Investing in a Volatile Environment
The volatility that we recently experienced in the market is
very troubling to some investors. Unfortunately, those investors who hit the
panic button and sold off are recognizing large losses in their portfolios only
to turn to investments that are perceived as safer places to invest.
The fact of the matter is that we invest our money to earn
long-term rates of return that will exceed the rate of inflation and help us
preserve our purchasing power. Historically, cash has been the worst place to
invest over the long term.
Losing Investment Capital in a Volatile Market
According to Fidelity Investments, investors who sold their
401(k) holdings while the market was crashing between October 2017 and March
2018, and then stayed on the sidelines, have only seen their account values
increase by about 2%, including contributions, through June of 2019. This
compares with those who held on and saw account balances bounce back by around
50%. During periods of extreme volatility, wealth managers will often tell clients
to stay invested rather than sell and lock in large losses in a seesaw market.
Building confidence in your strategy is a way to keep from
making the mistake of buying high and selling low. Having the mental conviction
to tell yourself that you have a carefully planned portfolio of high quality
investments goes a long way toward getting through the toughest days of market
volatility. If you are unsure of how to select high quality investments,
consult with an financial manager or registered investment advisor.
The question is; how do you reach that state of mind? It's
not easy if you are the type of person that tends to get knots in your stomach
when the market drops. We outline some steps below that might be able to
increase your level of confidence.
Conquering the Fear of Volatility
One step you should take to better handle volatility is to
make sure you have adequate cash reserves for a financial emergency that might
arise. This way you are not depending on your portfolio for unforeseen expenses
and your anxiety level will be lower, knowing that you don't need to sell your
investments when they have declined in value.

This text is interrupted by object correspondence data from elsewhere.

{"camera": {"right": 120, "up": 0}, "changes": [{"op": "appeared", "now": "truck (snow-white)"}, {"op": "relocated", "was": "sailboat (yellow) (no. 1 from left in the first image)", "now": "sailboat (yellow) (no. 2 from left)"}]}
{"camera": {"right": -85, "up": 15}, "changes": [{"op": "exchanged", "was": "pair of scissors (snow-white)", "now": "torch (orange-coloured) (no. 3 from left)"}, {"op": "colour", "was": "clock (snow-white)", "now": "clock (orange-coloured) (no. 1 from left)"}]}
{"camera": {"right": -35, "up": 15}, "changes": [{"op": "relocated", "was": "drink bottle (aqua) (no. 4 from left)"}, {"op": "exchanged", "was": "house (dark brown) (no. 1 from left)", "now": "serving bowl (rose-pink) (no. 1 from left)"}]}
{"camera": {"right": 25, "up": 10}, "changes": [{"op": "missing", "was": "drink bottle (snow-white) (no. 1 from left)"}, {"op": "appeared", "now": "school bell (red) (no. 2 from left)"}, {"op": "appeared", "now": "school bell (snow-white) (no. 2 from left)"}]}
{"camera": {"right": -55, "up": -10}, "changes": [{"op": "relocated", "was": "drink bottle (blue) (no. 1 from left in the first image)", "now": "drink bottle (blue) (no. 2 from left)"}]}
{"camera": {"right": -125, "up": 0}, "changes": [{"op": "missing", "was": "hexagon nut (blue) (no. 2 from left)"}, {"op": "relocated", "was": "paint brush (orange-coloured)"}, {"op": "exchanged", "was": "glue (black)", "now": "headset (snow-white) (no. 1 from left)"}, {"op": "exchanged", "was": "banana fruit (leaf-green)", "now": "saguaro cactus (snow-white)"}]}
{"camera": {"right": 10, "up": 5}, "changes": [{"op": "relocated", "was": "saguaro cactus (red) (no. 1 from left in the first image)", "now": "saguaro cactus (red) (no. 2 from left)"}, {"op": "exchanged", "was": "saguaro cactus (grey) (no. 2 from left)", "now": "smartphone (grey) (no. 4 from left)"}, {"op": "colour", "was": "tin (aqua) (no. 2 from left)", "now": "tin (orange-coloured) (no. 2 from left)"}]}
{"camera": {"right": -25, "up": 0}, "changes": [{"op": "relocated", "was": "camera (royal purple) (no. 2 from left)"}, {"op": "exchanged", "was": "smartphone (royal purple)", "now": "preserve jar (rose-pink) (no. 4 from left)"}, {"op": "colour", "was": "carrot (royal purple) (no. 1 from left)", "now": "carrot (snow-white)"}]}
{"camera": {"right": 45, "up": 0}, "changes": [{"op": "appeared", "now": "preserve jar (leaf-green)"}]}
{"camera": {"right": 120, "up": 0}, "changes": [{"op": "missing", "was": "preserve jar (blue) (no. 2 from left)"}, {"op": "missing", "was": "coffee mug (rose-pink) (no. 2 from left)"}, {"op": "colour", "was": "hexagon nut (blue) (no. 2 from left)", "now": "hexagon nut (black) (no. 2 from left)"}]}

Make sure you have a mix of investments that fits in to your
risk tolerance and time frame. This can be accomplished by considering how you
have felt when past market declines have occurred. Your wealth management
advisor should be able to provide you with a thought provoking questionnaire
that will give you a score when completed. The score on the questionnaire will
have a corresponding asset allocation that you can use to determine the split
you will have between stocks, bonds and cash.
Once your allocation has been determined, stick with it. It
is a good practice to reallocate your assets on a regular basis to keep your
risk level the same. This means that a portion of those investments with better
performance will be sold (sell high) to purchase in order to purchase shares in
those that have not performed as well (buy low).
Other ways to hedge volatility can be through the use of
options. Two simple strategies can be applied. One is the sale of covered call
options against underlying stock or ETF positions. In this strategy you (the
seller of the option) collect money from a speculator (the buyer of the option)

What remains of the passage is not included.